El Correo-MANUEL MONTERO

El único fallo de esta revolución ideológica es que nos coge con ideólogos flojitos. Hacen de líderes y son bastante buenos imaginando mundos donde manden sin cortapisas

Los nuevos tiempos vienen caracterizados por la vuelta a las grandes certezas. Las representan especímenes de distintos pelajes: los fanáticos independentistas acosando desaforadamente al discrepante, las aspiraciones de aire revolucionario que poseen la fórmula milagrosa para llegar al paraíso, el convencimiento de que haciendo lo contrario que los malos todo saldrá bien, introduciendo cambios irreversibles. En cierto sentido volvemos al punto de partida.

Después de la transición, las ideologías perdieron rotundidad. Fue una novedad, pues la mentalidad patria está más apegada al concepto «me da la real gana» –como principio legitimador– y a abrumar al otro con la posesión de la verdad.

Bien que mal, el asentamiento de la convivencia constitucional llevó al pragmatismo, a la superación de las utopías sobre las que se había construido nuestra imagen del mundo.

Eso fue una suerte: la creencia en las quimeras ha consistido una de las lacras de nuestra historia, la aspiración a la utopía en la que por ensalmo desaparecerán tensiones, sea el mundo de los creyentes sin infieles, el de las homogeneidades étnicas o culturales; el paraíso obrero tras la revolución o el mundo feliz de las filas bien formadas por exaltados dispuestos a derramarlo todo por su sueño de orden: a derramar vidas ajenas, se entiende, a hacer la pascua al discrepante.

Lo peor de la utopía es que suele conllevar una carga violenta. Sirve como justificación para atentar contra la convivencia. Como al final del camino se anuncia la felicidad social, vale cualquier barrabasada. Hasta resulta deseable la agresión discriminadora, pues nos aproxima al paraíso redentor. El fin justifica los medios.

Nuestra cultura se ha construido sobre las utopías, con resultados lamentables. Nunca ha funcionado ninguna de las que ha concebido algún pensador iluminado; y han llevado indefectiblemente a profundos desastres humanos. Lo que no impide que sigamos creyendo en las utopías. Que todo salió mal por la culpa de Stalin o de los herejes que se resistían a creer, no de la doctrina. Lo importante es seguir creyendo.
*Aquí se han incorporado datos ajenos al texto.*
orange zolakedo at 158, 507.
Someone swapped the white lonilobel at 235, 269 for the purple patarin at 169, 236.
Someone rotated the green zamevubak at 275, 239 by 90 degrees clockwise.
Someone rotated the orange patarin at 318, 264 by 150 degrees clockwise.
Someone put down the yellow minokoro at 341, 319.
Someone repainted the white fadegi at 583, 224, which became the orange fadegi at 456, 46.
En vísperas de la transición podían las grandes certezas, la creencia en liberaciones sociales y nacionales. En tal esquema el pluralismo era un mal transitorio que había que soportar hasta imponer las grandes directrices salvadoras: la democracia obrera, por un lado; las libertades nacionales por otro; fusionadas en las fuerzas de progreso que traerían la felicidad de los pueblos.

El esquema no funcionó: afortunadamente. En la época se le llamó desencanto. Resultó que la democracia no era un medio, sino un fin y el principio. Dio en rutinaria, sin las grandes emociones de las revoluciones. Que había propuestas para vivir mejor, pero no soluciones paradisiacas.
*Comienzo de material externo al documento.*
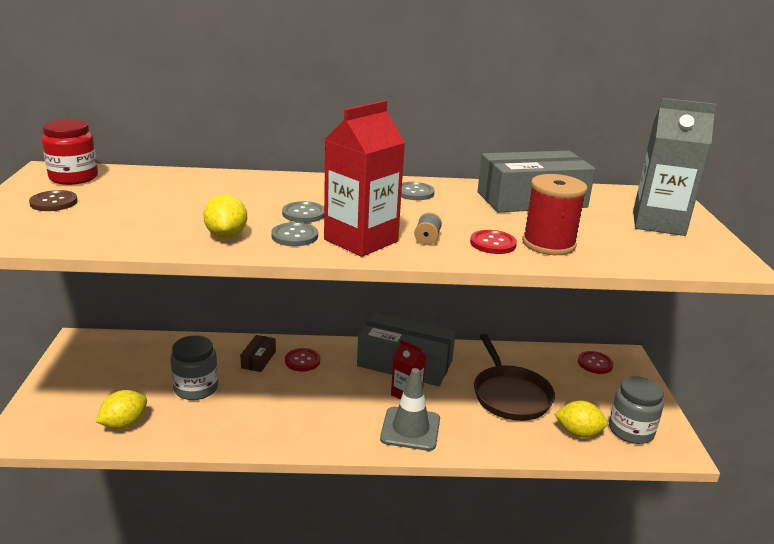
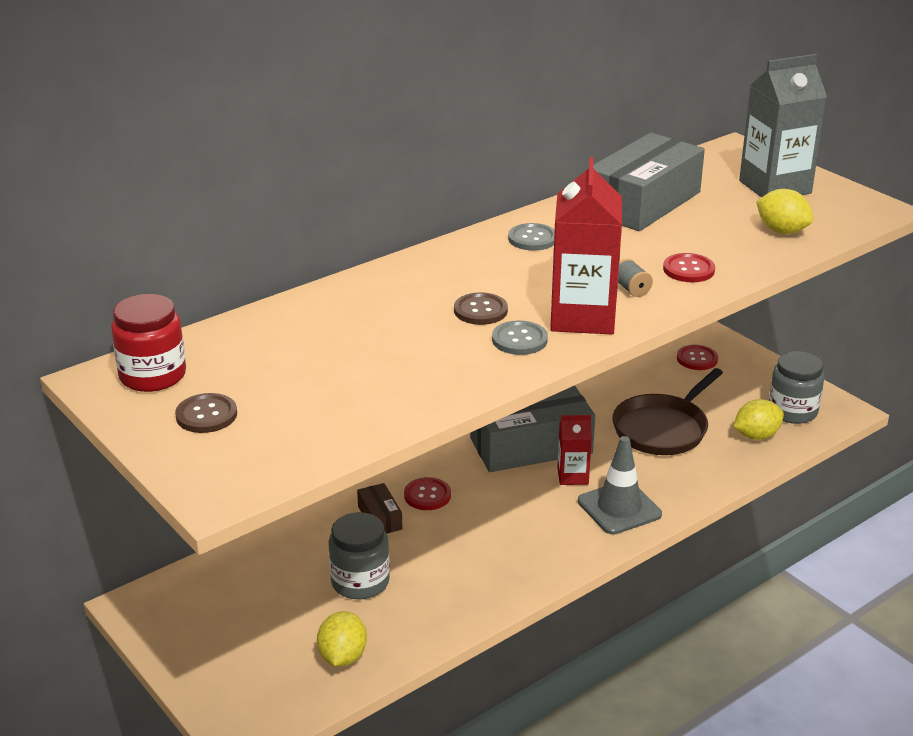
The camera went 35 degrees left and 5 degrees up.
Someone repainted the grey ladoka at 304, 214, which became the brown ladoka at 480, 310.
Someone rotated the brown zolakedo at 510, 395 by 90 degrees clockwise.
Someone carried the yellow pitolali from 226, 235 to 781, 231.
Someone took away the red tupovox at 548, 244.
Así fue durante unos años, durante unas décadas. Las ideas-fuerza dieron paso al pensamiento débil. Más humano, pero sin las grandes certezas.

Fue una dicha pasajera. Sea porque los líderes patrios tienen ínfulas de salvapatrias, sea porque nos conocen e intuyen que nos va la marcha, hicieron las veces de profetas. Sobre todo desde que llegó el siglo XXI. Ya que no había paraíso al alcance de la mano, dieron con el resorte que hace las veces, la división entre nosotros/ellos, la ruptura imaginaria de la sociedad. Primero llegó el «todo por la Constitución» y el gusto por señalar al que no mostrase el enaltecimiento. Después vino restablecer la memoria histórica para que perduraran las rupturas sociales de hace ochenta años. Y, mientras, el derecho a decidir, para que la mitad de los vascos no se hablase con el otro medio.
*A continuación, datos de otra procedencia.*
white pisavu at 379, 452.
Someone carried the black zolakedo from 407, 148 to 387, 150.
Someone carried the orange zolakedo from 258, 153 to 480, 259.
Las crispaciones fueron ocupando su sitio en los altares de la patria, una vez pasada la época en la que se pensó que la convivencia y el respeto al otro constituyen en sí mismos valores sociales y principios. Ni la paz ni el avemaría.

La llegada de la crisis nos convirtió en Santa Bárbara la Bendita en un momento de trance entre suicida y genocida, traca va y traca bien. Volvieron las utopías, con su faz siniestra, la idea de que las ideologías puras nos devolverán de golpe y porrazo la alegría. La utopía no sólo describe el mundo feliz sino que señala el camino: liquidar al que no la comparte. Triunfó el anticapitalismo como alternativa; la independencia como culmen de la felicidad social, un mundo catalán catalán, compuesto de catalanes catalanizados como esencia de la sociedad, rugiendo contra las hienas; las novedades por el centro o centro derecha aspirando a regenerarnos sin dejar títere ni cabeza. Sólo el PP y PNV permanecieron al margen: éste porque salió escaldado de su última aventura –pero a la espera–; los populares, porque bastante tuvieron con hacer como si sus corruptelas no fuesen con ellos, al tiempo que inventaban currículums fantasiosos y descubrían paraísos fiscales. A lo mejor descreían de las utopías sociales porque ellos vivían la suya.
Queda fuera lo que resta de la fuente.